Increasing strains between Pakistan and its traditional Arab allies, Saudi Arabia and the UAE, are about more than the Gulf States’ opportunistic targeting of India’s far more lucrative market. At the heart of the tensions, and potentially complicating Pakistan’s economic recovery, is India’s ability to help the Gulf States hedge their bets amid uncertainty about the continued US commitment to regional security.

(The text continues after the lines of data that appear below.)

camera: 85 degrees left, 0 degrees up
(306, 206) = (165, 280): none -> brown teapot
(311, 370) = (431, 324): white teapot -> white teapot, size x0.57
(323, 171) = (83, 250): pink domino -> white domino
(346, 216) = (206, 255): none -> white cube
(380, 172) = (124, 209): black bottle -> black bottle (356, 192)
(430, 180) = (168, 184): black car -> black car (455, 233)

India is a key member of the Quad, which also includes the US, Australia, and Japan, and could play a role in developing a more multilateral regional security architecture in the Gulf. The Gulf States, in keeping with their Indo-Pacific strategy of countering China across a swath of maritime Asia, are unlikely to take sides between India and Pakistan but are keen to ensure that they maintain close ties with both.

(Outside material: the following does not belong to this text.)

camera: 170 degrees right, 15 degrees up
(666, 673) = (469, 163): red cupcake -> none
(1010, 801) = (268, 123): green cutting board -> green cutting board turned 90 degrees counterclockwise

The mounting strains with Pakistan are also the latest iteration of a global battle for Muslim religious soft power that pits Saudi Arabia and the UAE against Turkey, Iran, and Asian players like Indonesia’s Nahdlatul Ulama, the world’s largest Islamic movement.

A combination of geo- and domestic politics is complicating efforts by major Muslim-majority states in Asia to walk a middle line. Pakistan, home to the world’s largest Shiite Muslim minority, has reached out to Turkey while seeking to balance relations with its neighbor, Iran.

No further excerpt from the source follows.